For comparison, we repeated the MWAS using KW as statistical test (Table 2, and Supplementary Tables 4-5). For KW, genera counts were transformed to genera relative abundances. Unclassified genera, and genera present in <10% of samples were excluded from KW MWAS. KW does not allow covariate adjustment. The kruskal.test function from the stats R package was used to test for significance. P-values were corrected for multiple testing using Benjamini-Hochberg FDR method implemented in the p.adjust function from stats package.
To visualize the distribution of genera that were significant in MWAS (Figure 2), boxplots were created using ggplot2 v 3.1.0 (https://ggplot2.tidyverse.org) with a pseudo-count of 1 added to counts before transforming to relative abundances to avoid taking the log of zero during plotting.
Correlation network analysis
(Figure 3, Supplementary Figure 1) For each dataset, and for cases and controls separately, pairwise correlations were calculated between all genera, microbiome-wide, using log-ratio transformed relative abundances as implemented in the SparCC43 (https://bitbucket.org/yonatanf/sparcc). Significance of each correlation was determined by pseudo P-values based on 3,000 permutations. Correlation networks were visualized by plotting all genera, microbiome-wide, and connecting correlated genera with an edge, using the program Gephi v 0.9.2.87 We chose a minimum correlation (r) of 0.4 to connect two genera with an edge to create the graphic. All correlations r≥0.4 were significant at P<3E-4, which is the maximum significance attainable with 3,000 permutations.

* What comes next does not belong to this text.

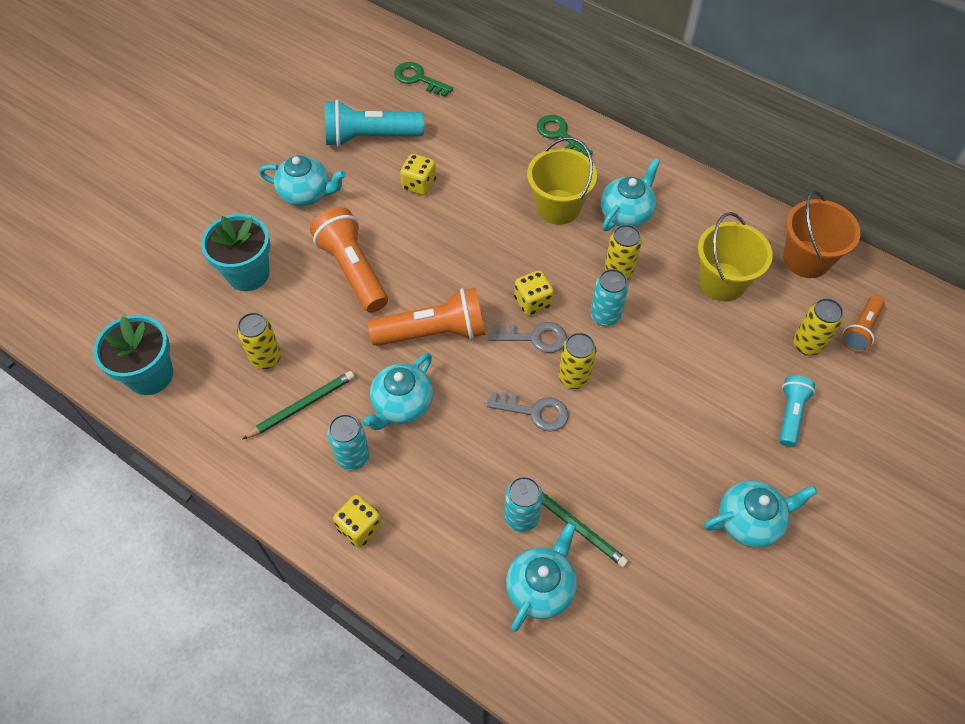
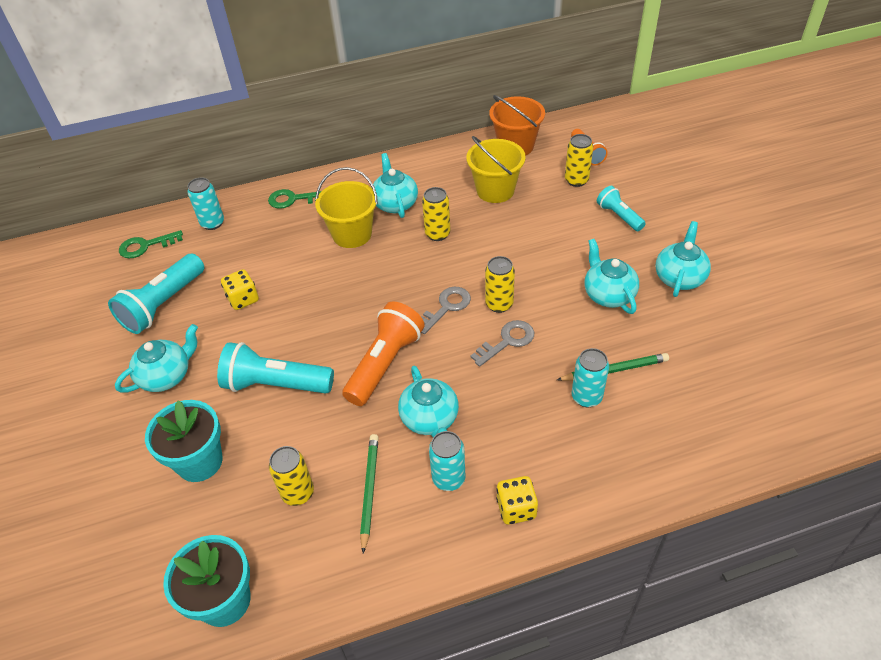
camera: 50 degrees left, 10 degrees down
(353, 270) = (276, 384): orange flashlight -> turquoise flashlight
(532, 302) = (416, 291): yellow dice -> none
(541, 587) = (650, 416): turquoise teapot -> turquoise teapot (608, 294)
(605, 315) = (465, 260): turquoise can -> turquoise can (212, 223)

To better visualize networks of connected genera, we first used the force-directed algorithm, Force Atlas 2,88 then a community detection algorithm89 as implemented in Gephi’s modularity function.
Data availability
Data will be publicly available at NCBI Sequence Read Archive (SRA).
Code availability
No custom codes were used. All software and packages, their versions, relevant specification and parameters are stated in the “Methods” section.
Contributions
ZDW and HP were responsible for the design and execution of the study and wrote the first draft of the paper. All co-authors reviewed and critiqued the paper. SAF, EM, CPZ, DGS and MND were responsible for the clinical aspects of the study. ZDW and MA performed bioinformatics and statistical analysis. CLS assisted with blasting and literature searches.
Competing interests
Authors have no conflict of interest.
Acknowledgement
This work was supported by the National Institute of Neurological Disorders and Stroke grant R01036960 (to HP), The U.S. Army Medical Research Materiel Command endorsed by the U.S. Army through the Parkinson’s Research Program Investigator-Initiated Research Award under Award No. W81XWH1810508 (to HP); NIH Udall grant P50 NS062684 (to CPZ) and P50 NS108675 (to DGS), and NIH Training Grant T32NS095775 (to ZDW). Opinions, interpretations, conclusions and recommendations are those of the authors and are not necessarily endorsed by the U.S. Army or the NIH.